Tuesday, May 24, 2011

Tuesday's Tip: Get Yourself Out There!

For the last decade or so, I've been quietly going about my own genealogy business. I took over what my Grandma Edith had started, and then what my dad had added in, and have been slowly putting the pieces together for both their side of the family (Brittain) and my mom's side (Bartram). Sure, I'm a regular user of Ancestry.com, and make use of other online repositories such as Footnote.com, GenealogyBank and, of course, the various Google properties and other sites. But, it wasn't until the last couple of years that I've really started to branch out -- and REACH out -- via the Web.

It all started last year when I was desperately trying to prove my lineage to my 5th great grandfather, Nathaniel Brittain, who was a patriot in the American Revolution. I'd hunted high and low for documentation to prove the link between his son, Parks Brittain, and grandson, Milton Price Brittain, but to no avail. One day, I happened on a Google search result that led me to an Ancestry.com message board post from a woman looking for information on the same ancestor. She listed her email address in her post, so I thought, "What the heck, I'm going to send her a note!" Since then, Jennifer (of Climbing My Family Tree) and I have put our heads together to solve a couple of mysteries on our Brittain line and her blog inspired me to start my own. We've also become Facebook friends, and I have fun following her family (both ancestors and current) via the social network.

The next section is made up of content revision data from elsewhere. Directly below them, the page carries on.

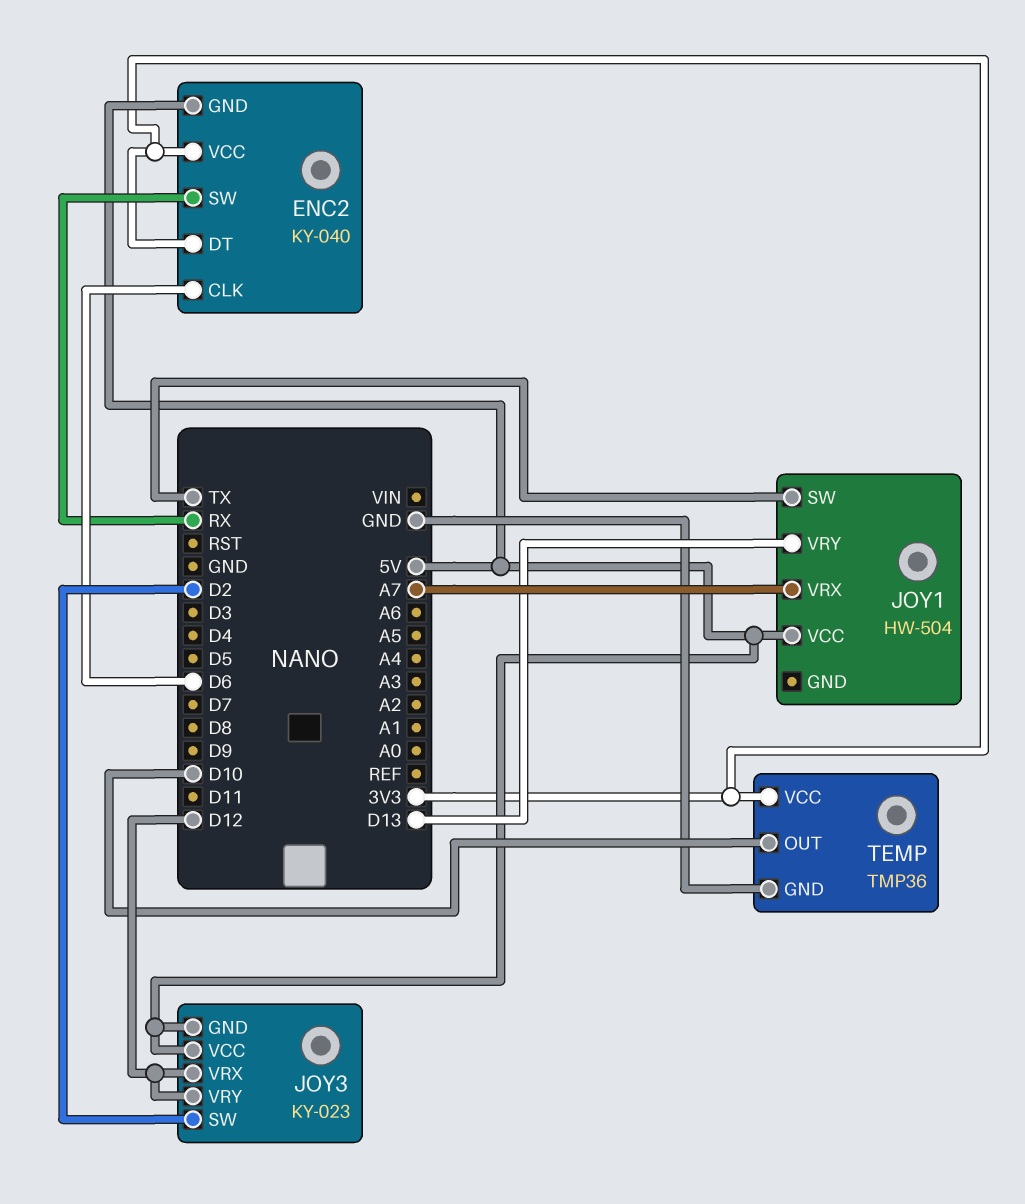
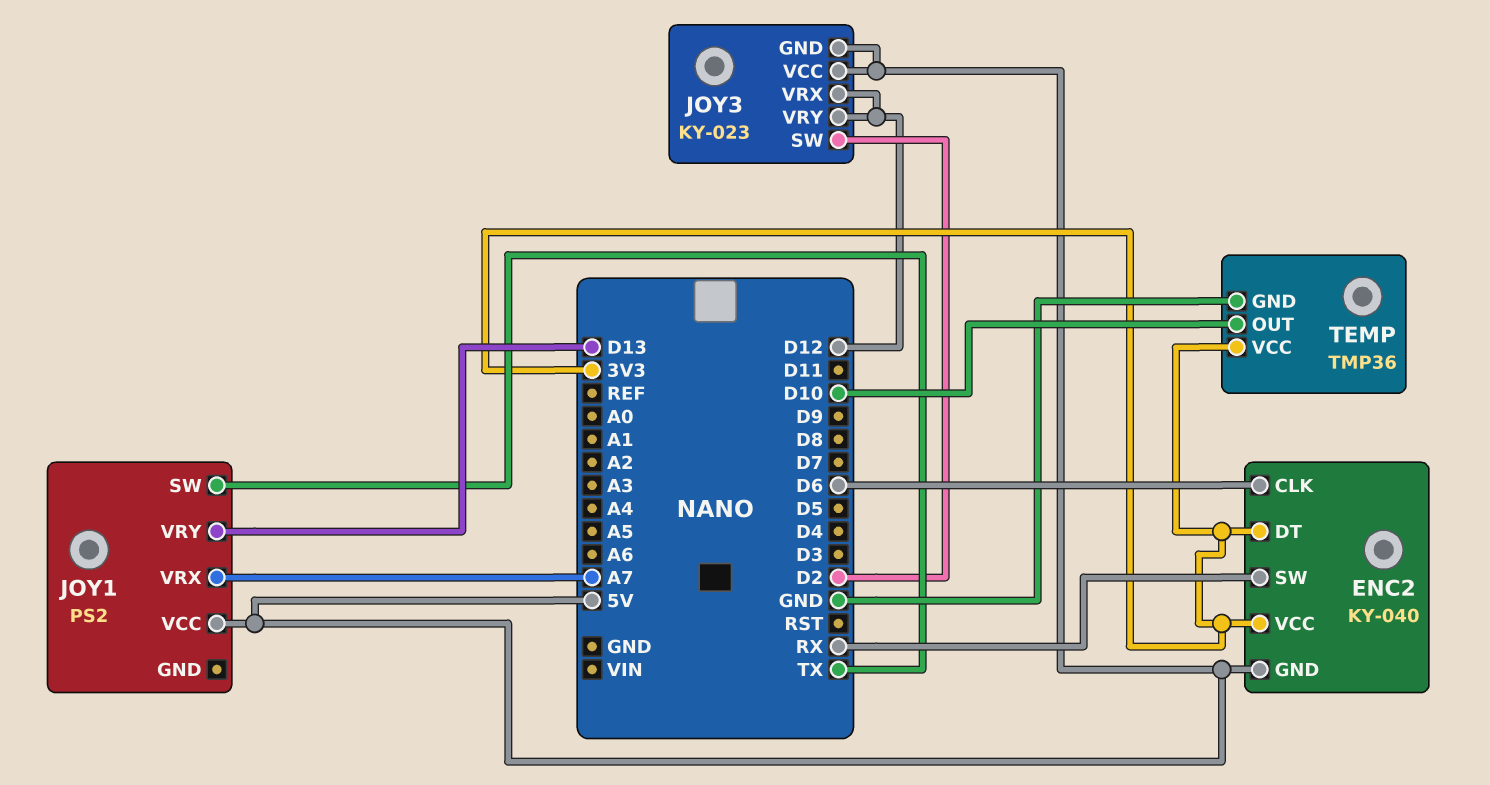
JOY1: HW-504 -> PS2

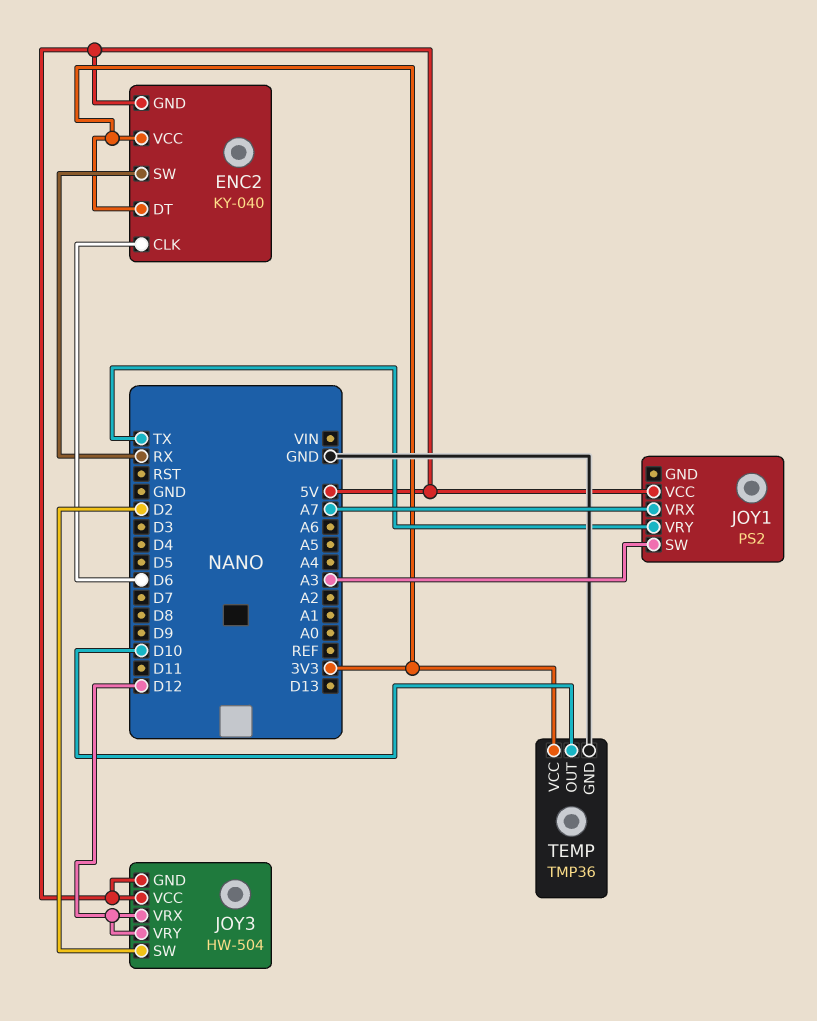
JOY1 pin SW: TX -> A3
JOY1 pin VRY: D13 -> TX
JOY3: KY-023 -> HW-504

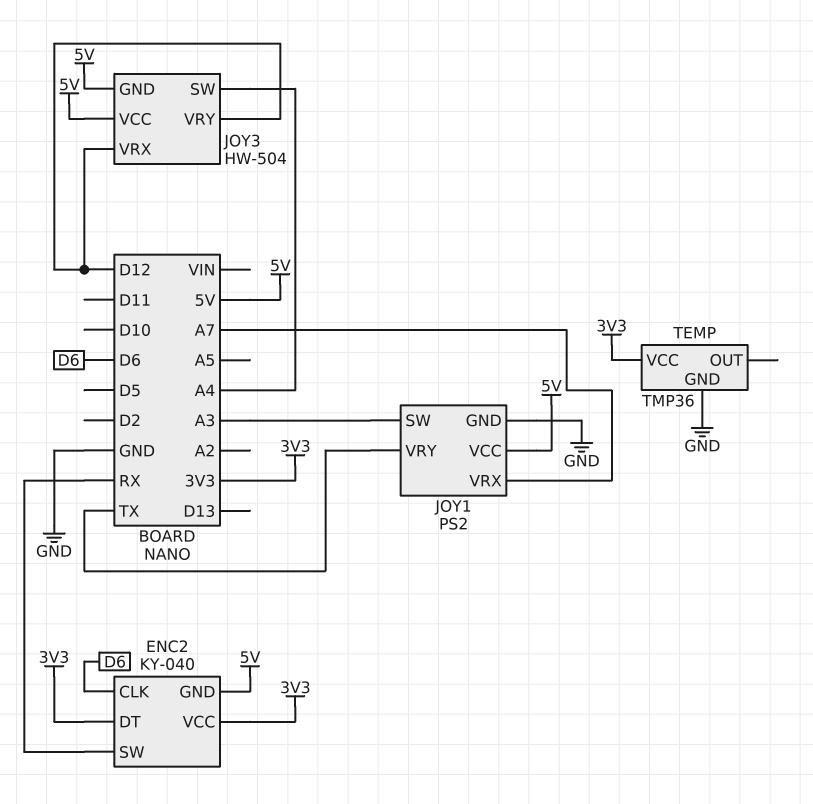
JOY1 pin GND: none -> GND
JOY3 pin SW: D2 -> A4
TEMP pin OUT: D10 -> none

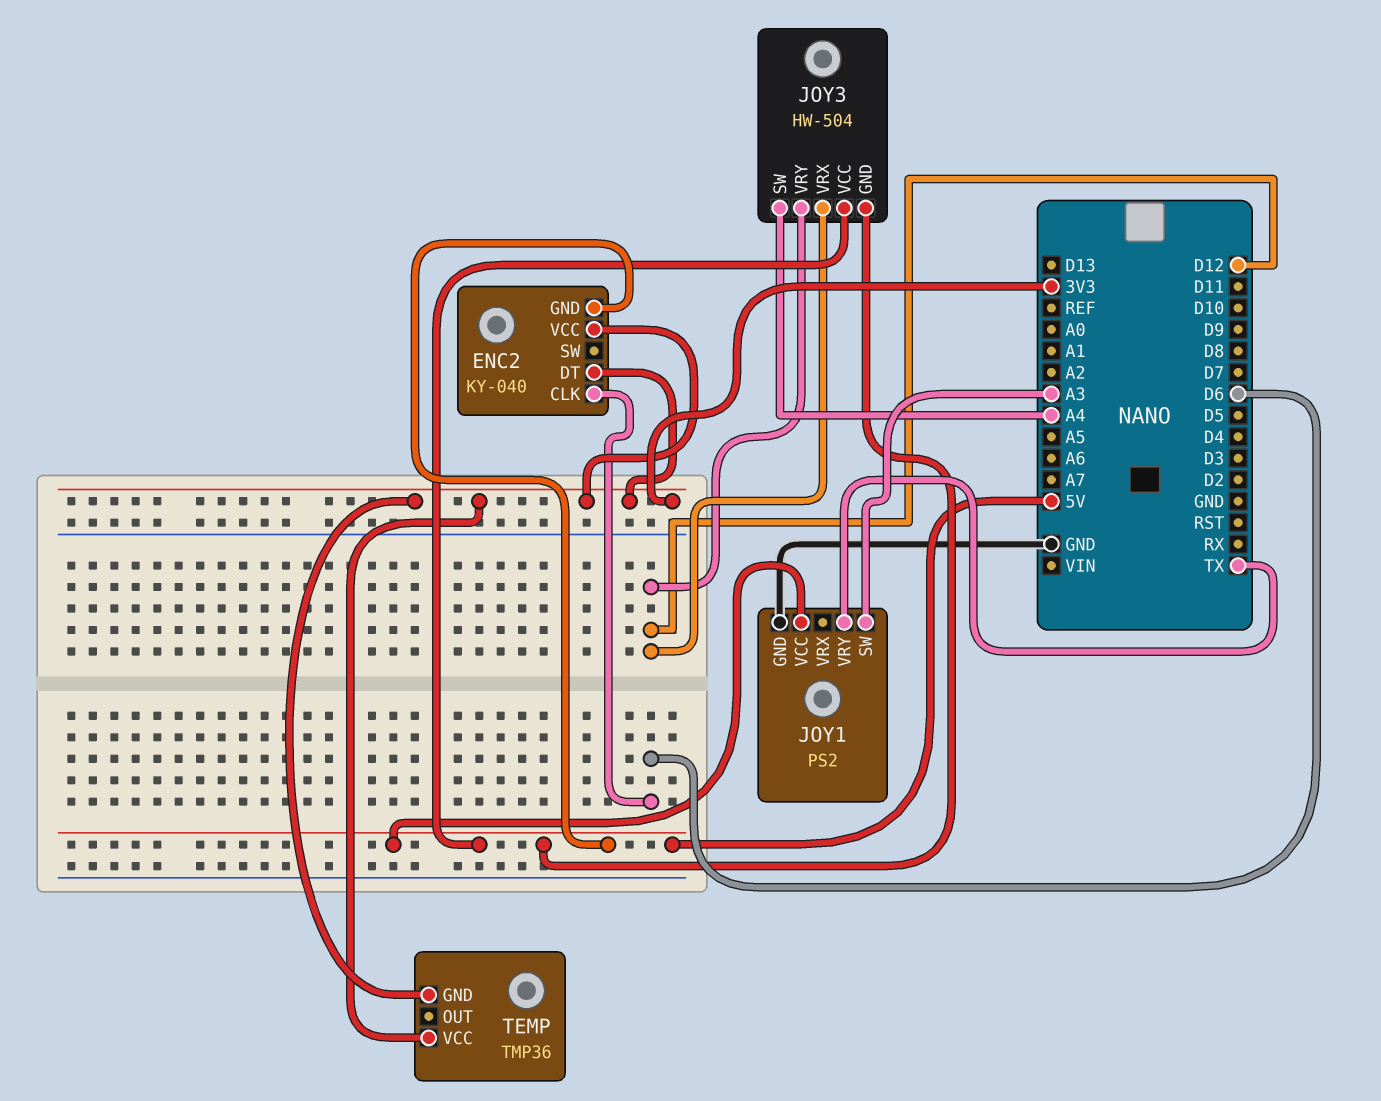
ENC2 pin SW: RX -> none
JOY1 pin VRX: A7 -> none
TEMP pin GND: GND -> 3V3

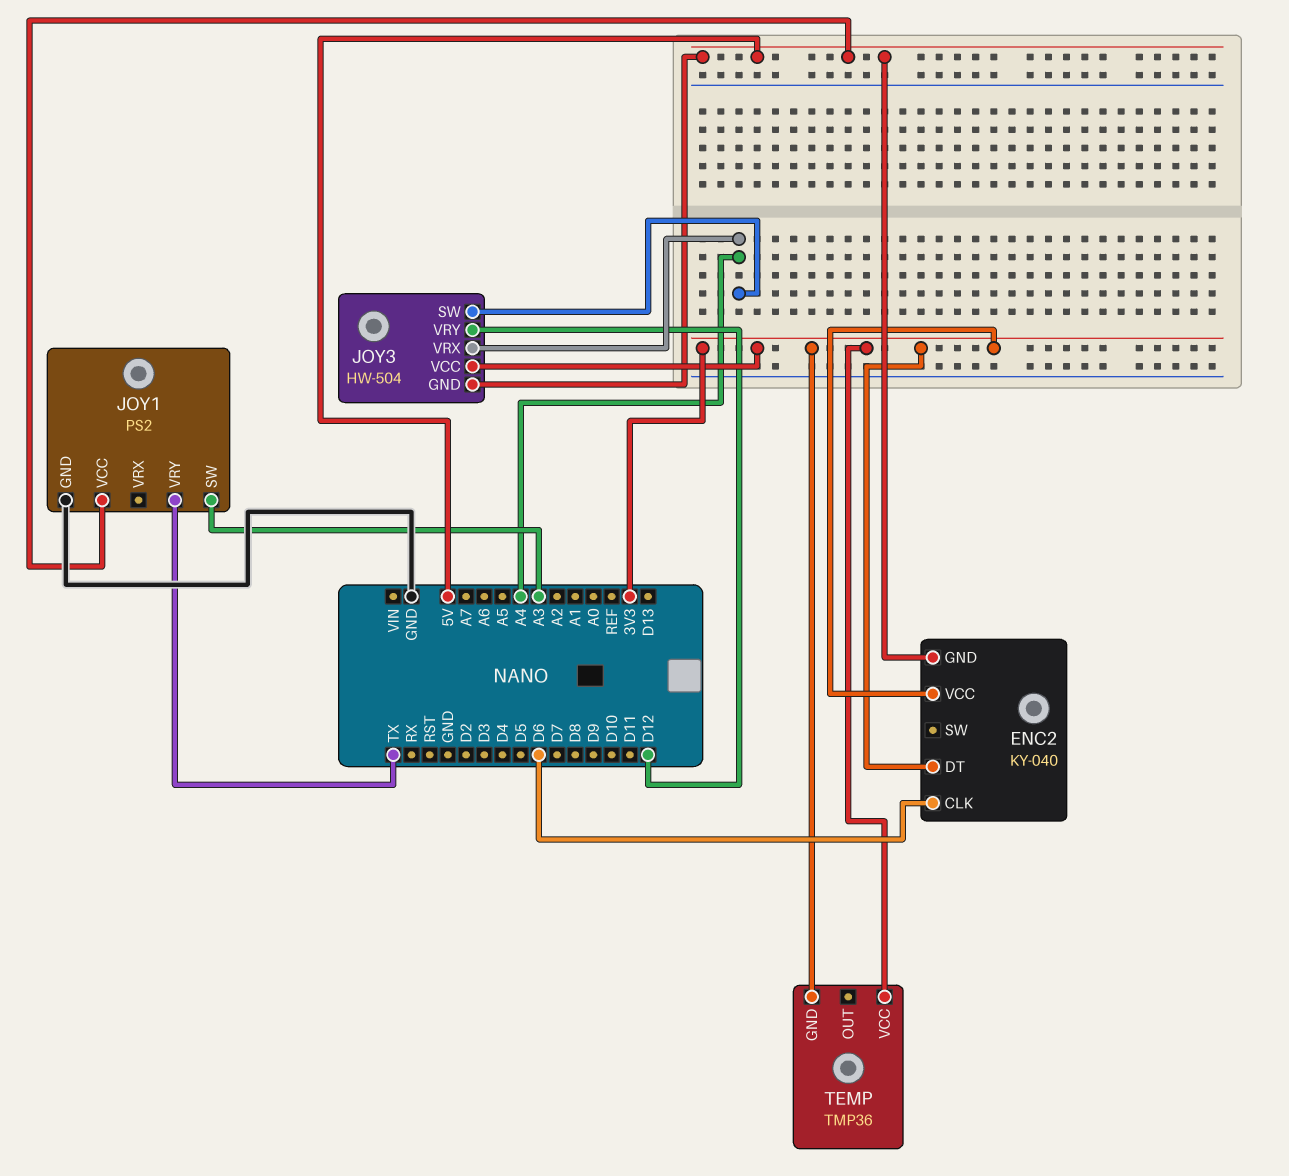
JOY3 pin VCC: 5V -> 3V3
JOY3 pin VRX: D12 -> A4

I truly believe that reaching out to the networks available to us on the Web is a great way to unearth info we're searching for as well as to meet like-minded folks (both relatives and new friends!).

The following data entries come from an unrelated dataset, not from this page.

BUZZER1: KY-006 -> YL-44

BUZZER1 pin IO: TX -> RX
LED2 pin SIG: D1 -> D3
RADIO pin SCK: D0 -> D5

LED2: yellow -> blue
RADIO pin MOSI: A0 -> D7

Here are a few ways that you can reach out and touch someone from your own family tree:
  • Check out the message boards on the various genealogy websites, such as Ancestry.com, Geni.com and GenealogyWise. You don't necessarily have to be a member to search the boards, and you may come across a cousin who has answers for you, or might like to work with you to solve a mystery. I found one of my favorite new cousins all because of a Google search that led me to her message board post requesting information on what turned out to be our shared 3rd great grandfather. Jennifer and I were both able to help each other discover new information and documents that we hadn't found before, and she was instrumental in my successful attempt to join DAR. 
  • While you're reading the message boards, why don't you jump on in and post something yourself? Go ahead and ask a question that has been nagging you. Or, you might be able to answer a question for someone else (pay it forward). 
  • Read the genealogy blogs that interest you, and comment! Reach out to the authors that might have information for you, and ask questions. You never know who might be reading your comments and can help you remove another brick from your wall. 
  • Look for family-related pages on Facebook and join in the discussions. I've recently found one of my distant Veale cousins and look forward to comparing notes with him as we try to figure out where our Veale line originated. 
  • Have you checked out Twitter? It's amazing what you can learn in just 140 characters. There are a lot of people out there tweeting about their own research as well as other genealogy news and information. A good way to find general family history content on Twitter is by searching for "#genealogy". Of course, you can search for anything else you like on Twitter, too!
I think that the biggest genealogy lesson I've learned, other than persistence, is to not be shy when it comes to reaching out and talking to folks in the family history community. If I hadn't taken the initiative to talk to my fellow genealogists, several of whom have turned out to be cousins, I'd be doing myself (and anyone else interested in my family history) a big disservice. I hope you'll all join in the fun and get to know your fellow genealogists out here on the innerwebs. We'd love to hear from you!!


  1. You know what, Wendy, I'll your Grandma Edith is smiling down at you for so successfully continuing her ancestor searches. I'm proud of you, too.

  2. Thanks, Mom. It would have been even more fun to do all this with Grandma Edith. I'm glad you're enjoying it!